Generation of Effector Memory T Cell-Based Mucosal and Systemic Immunity with Pulmonary Nanoparticle Vaccination

Many pathogens infiltrate the body and initiate infection via mucosal surfaces. Hence, eliciting cellular immune responses at mucosal portals of entry is of great interest for vaccine development against mucosal pathogens. We describe a pulmonary vaccination strategy combining Toll-like receptor (TLR) agonists with antigen-carrying lipid nanocapsules [interbilayer-crosslinked multilamellar vesicles (ICMVs)], which elicit high-frequency, long-lived, antigen-specific effector memory T cell responses at multiple mucosal sites.
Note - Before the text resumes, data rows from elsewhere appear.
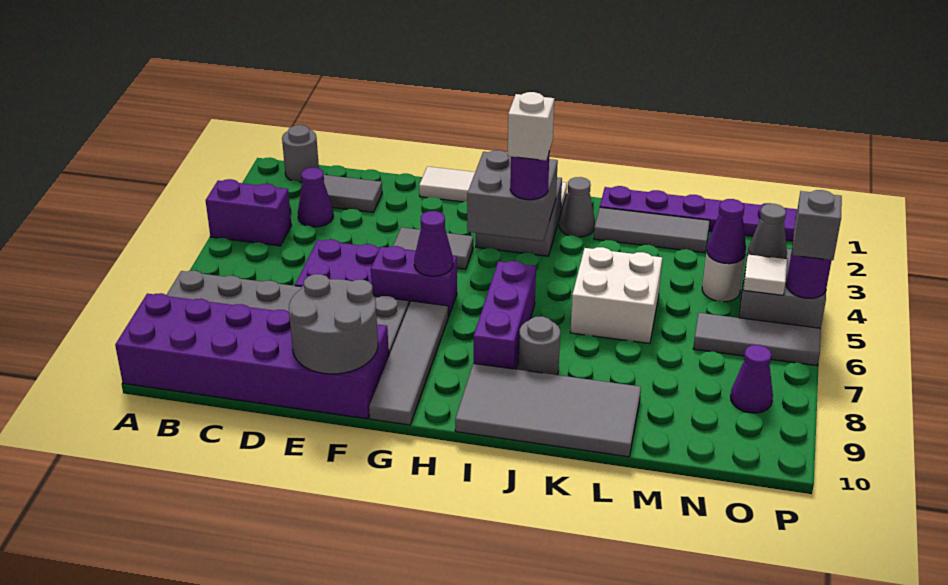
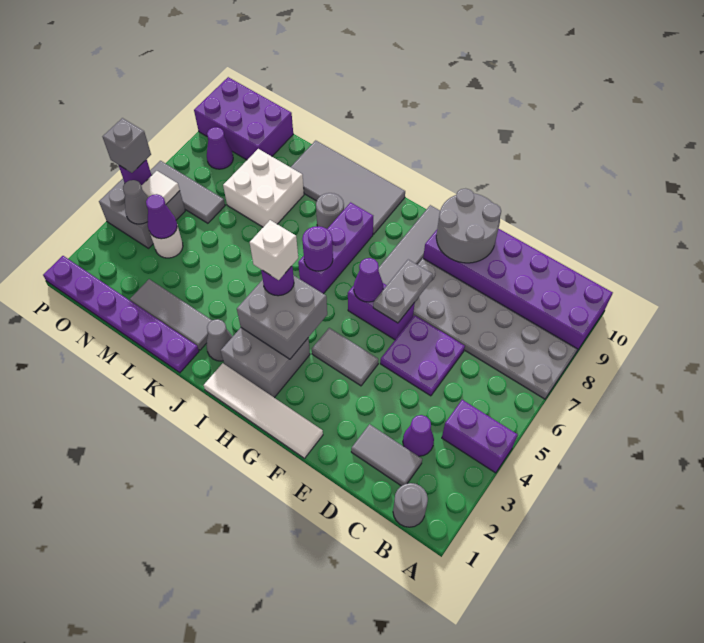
none -> grey plate F6:F7 level 2
none -> purple round brick I6 level 2
white brick K5:L6 level 1 -> white brick L7:M8 level 1
none -> purple brick N9:P10 level 1

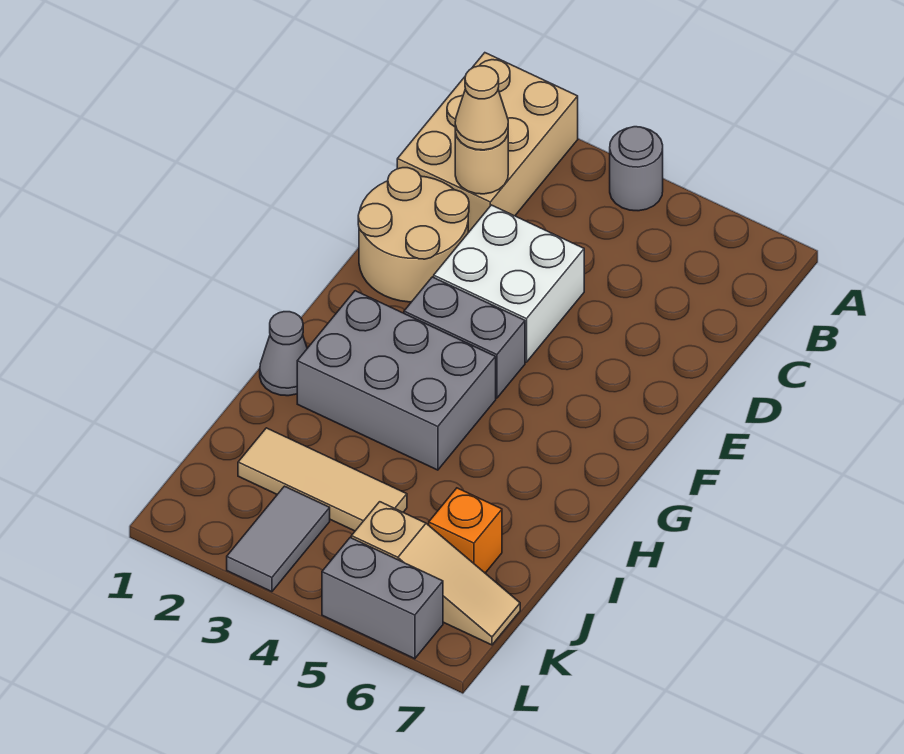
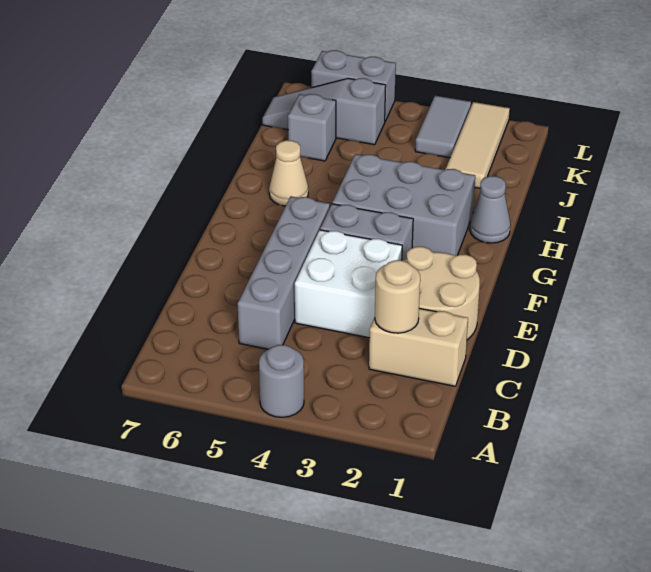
tan brick A1:C2 level 1 -> tan brick C1:C2 level 1
tan cone C2 level 3 -> tan cone H6 level 1
none -> grey brick C5:F5 level 1
tan tile J2:J4 level 1 -> tan tile J2:L2 level 1
orange brick J6 level 1 -> grey brick J6 level 1
tan slope K5:K7 level 1 top 5 -> grey slope K5:K7 level 1 top 5

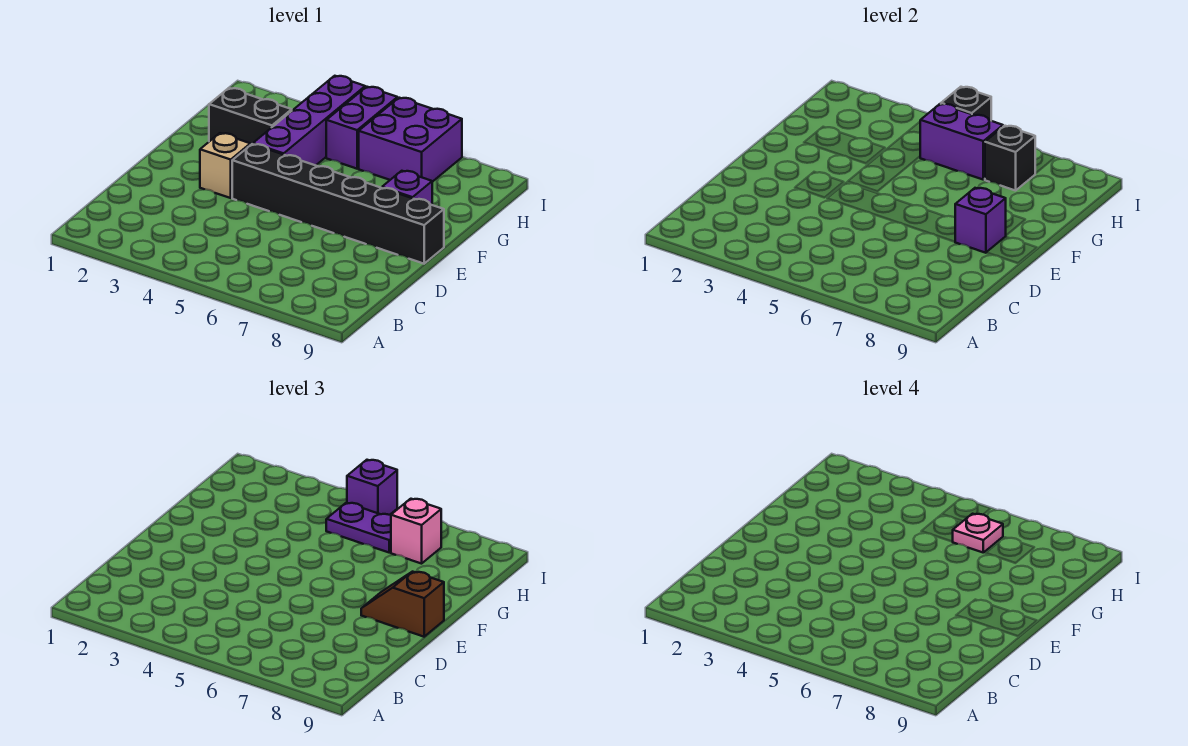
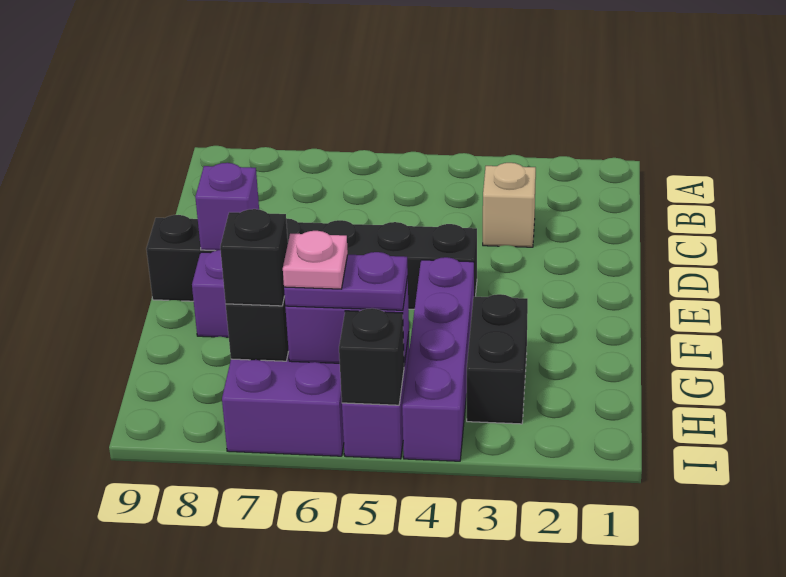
tan brick E3 level 1 -> tan brick C3 level 1
brown slope E8:E9 level 3 top 9 -> none
black brick G2:G3 level 1 -> black brick G3:H3 level 1
pink brick H7 level 3 -> black brick H7 level 3
purple brick I5 level 3 -> none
Pulmonary immunization using protein- or peptide-loaded ICMVs combined with two TLR agonists, polyinosinic-polycytidylic acid (polyI:C) and monophosphoryl lipid A, was safe and well tolerated in mice, and led to increased antigen transport to draining lymph nodes compared to equivalent subcutaneous vaccination. This response was mediated by the vast number of antigen-presenting cells (APCs) in the lungs. Nanocapsules primed 13-fold more T cells than did equivalent soluble vaccines, elicited increased expression of mucosal homing integrin alpha(4)beta(+)(7), and generated long-lived T cells in both the lungs and distal (for example, vaginal) mucosa strongly biased toward an effector memory (T-EM) phenotype. These T-EM responses were highly protective in both therapeutic tumor and prophylactic viral vaccine settings. Together, these data suggest that targeting cross-presentation-promoting particulate vaccines to the APC-rich pulmonary mucosa can promote robust T cell responses for protection of mucosal surfaces.